Why bothering about this and why accepting something that does not match Spring DM / OSGi concepts ? Because these are really hard to observe pitfalls. Spring DM is so close to Spring that you intuitively think that you can do the same things as you can do with standard Spring. In fact
there are some very subtle differences. You can e.g. run into situations where your application seems to work but behind the scenes it just seem work because it falls back to some (in this case unwanted) default strategies (such as creating a new Hibernate session and database transaction for each method call in your data access layer).

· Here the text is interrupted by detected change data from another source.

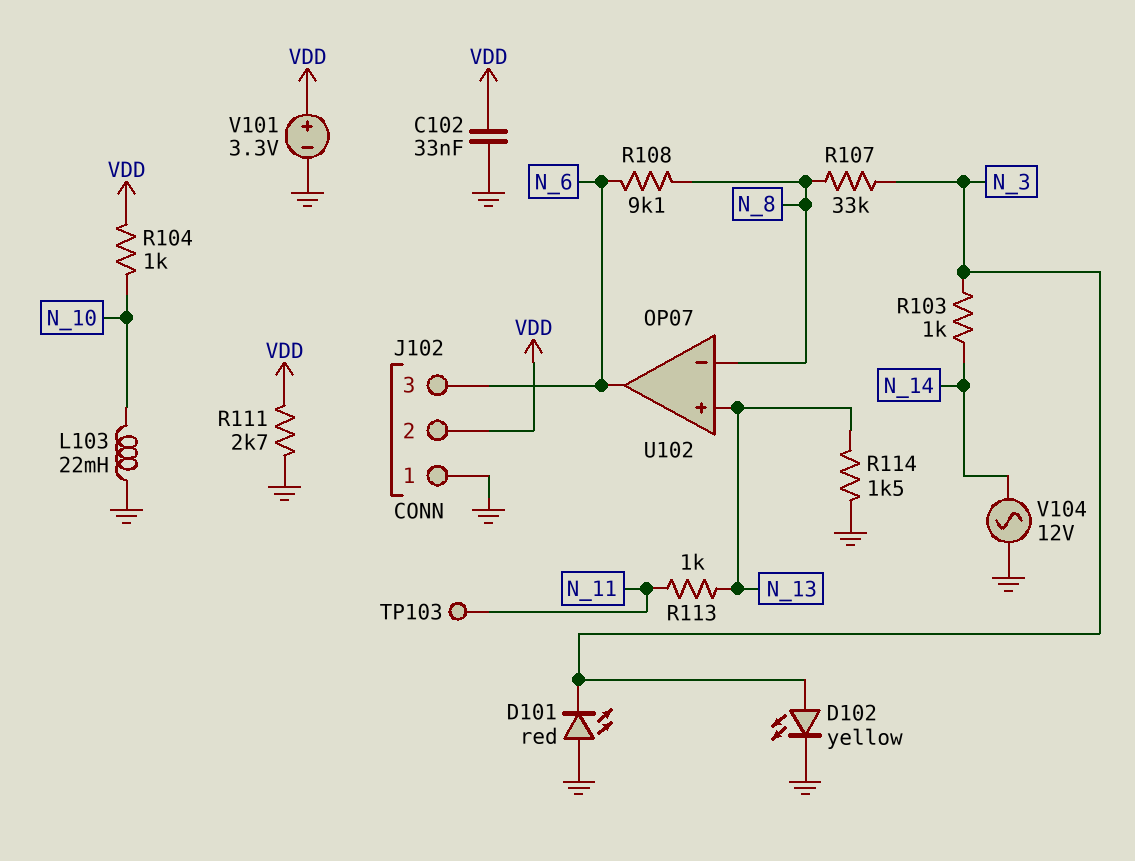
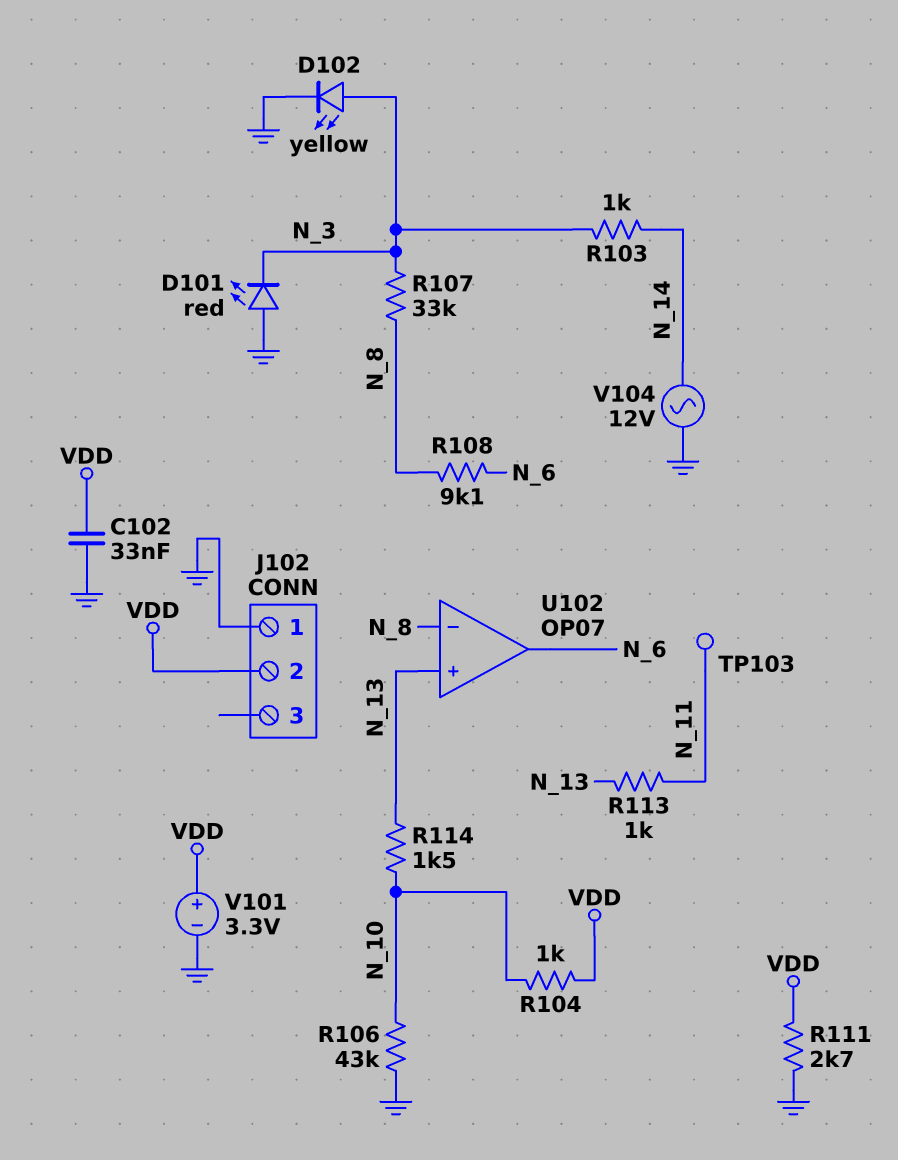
J102 pin 3: N_6 -> none
L103: 22mH (GND, N_10) -> none
R106: none -> 43k (GND, N_10)
R114: 1.5k (GND, N_13) -> 1.5k (N_10, N_13)

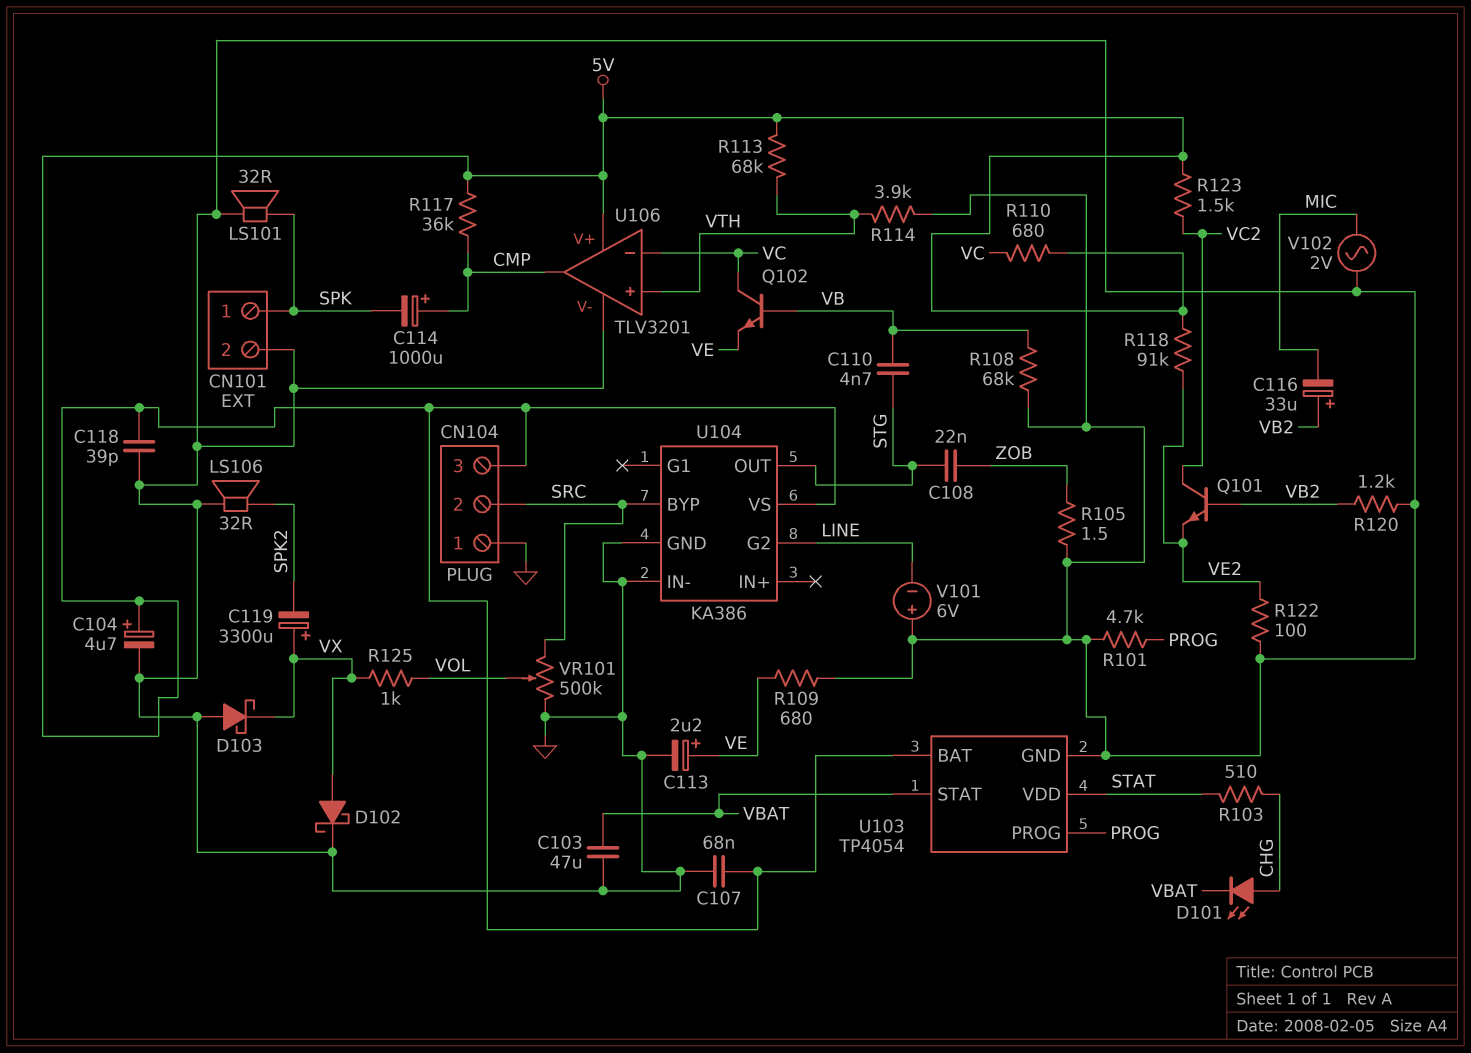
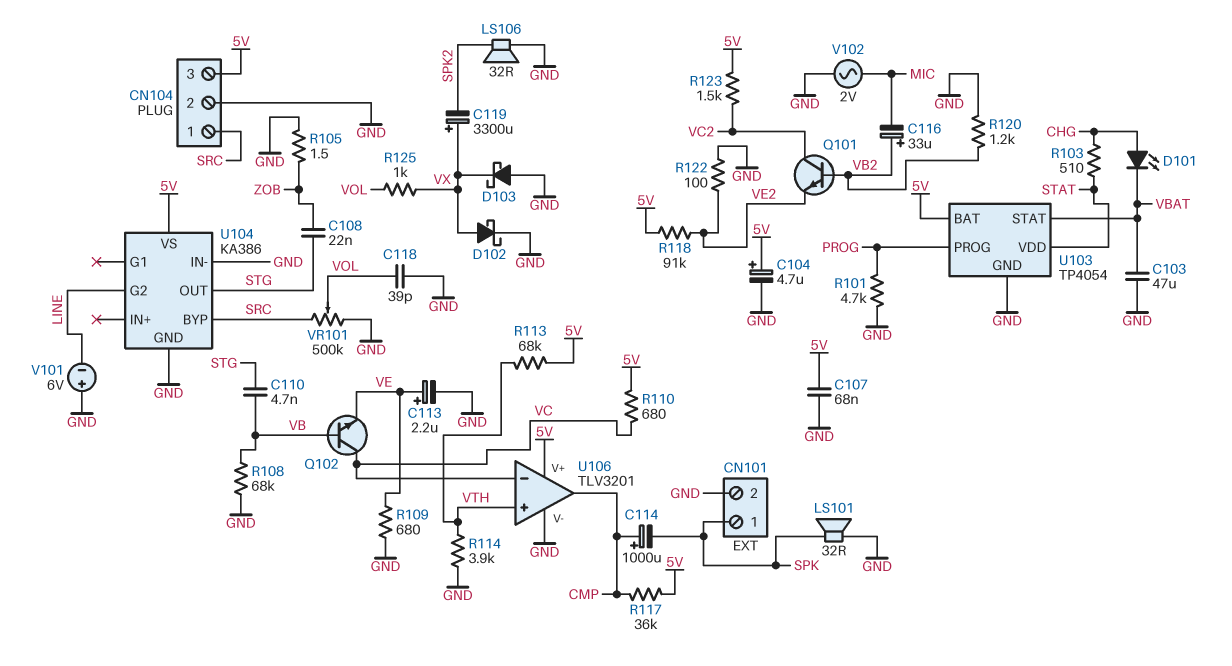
C118: 39pF (5V, GND) -> 39pF (GND, VOL)
CN104 pin 1: GND -> SRC
CN104 pin 2: SRC -> GND

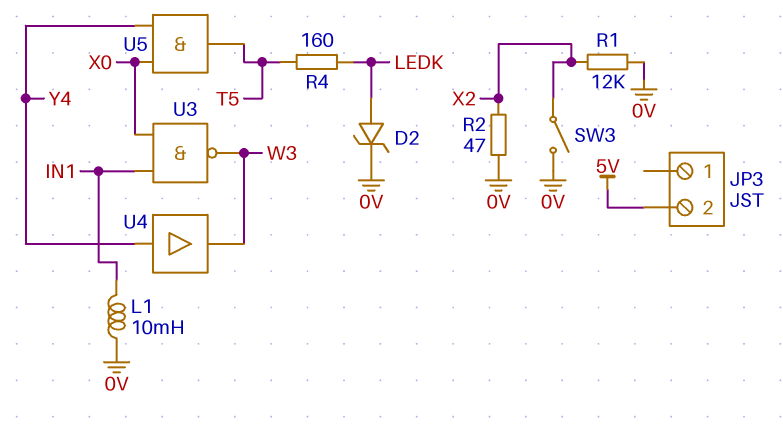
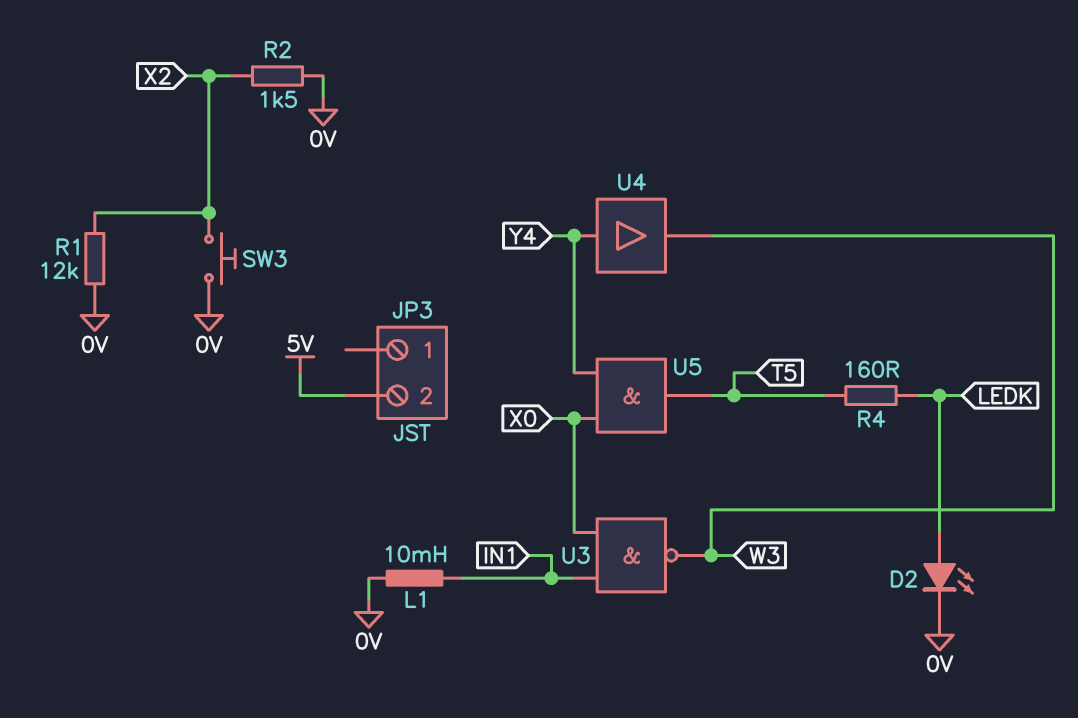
D2: zener (A LEDK, K 0V) -> LED (A LEDK, K 0V)
R2: 47 (0V, X2) -> 1.5k (0V, X2)
SW3: switch (0V, X2) -> button (0V, X2)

Last thing is module loading. I follow the Spring DM conventions: By default all XML files in the META-INF/spring directory are loaded in the modules IOC container. In order to mark something as a module you put a module-info.properties file into the META-INF/spring directory. This file is in it's most basic form just a marker file that tells the module loader that this is a module to be loaded (much like hte OSGi manifest). In more sophisticated scenarios the module.properties file can specify strategies how a module should be instantiated. The minimal module.properties file just contains an artifical module name:

Name: MyModule

Application startup is easy:

new ModuleApplicationContextLoader(new ClasspathModuleLoader(), new DefaultServiceRegistry()).loadApplicationContexts();

To include a module in your startup process just put in on the classpath. This greatly simplifies integration testing. If you are using Maven you don't have to do any special setup since everything will already be on your classpath! For special situations and deployments you can either implement your own module loader or you use module loading rules. Here is an example for a module loading rule file:

<?xml version="1.0" encoding="UTF-8"?> <modules xmlns="http://www.rietzler.com/schema/spring/modules/loader/resolver" xmlns:xsi="http://www.w3.org/2001/XMLSchema-instance" xmlns:resolver="http://www.rietzler.com/schema/spring/modules/loader/resolver" xsi:schemaLocation="http://www.rietzler.com/schema/spring/modules/loader/resolver http://www.rietzler.com/schema/spring/modules/loader/resolver.xsd" includeByDefault="false">

<!-- include only modules with matching names. evaluated against module.properties file -->
<include name=".*Include.*"/>
<!-- include only modules matching the given RFC1960 filter. evaluated against the module.properties file -->

<include filter="(moduleQoS=xxx)"/>

<!-- provide your own rules -->

<rule class="com.rietzler.spring.modules.loader.XmlModuleResolverBuilderTest$IncludeByNameRule" parameters="MyModule" />

</modules>


Build-time constraint checks are currently out of scope of the source code. However, I use Classycle (http://classycle.sourceforge.net) to enfore similiar constraints that OSGi does at runtime. With Classycle it would be a pretty easy task to write a tool that understands OSGi exported packages and checks against OSGi bundles.

For further details you can have a look at the source code. It's not final production quality, but it already contains source code documenation and you can inspect the tests and test resources for getting further information.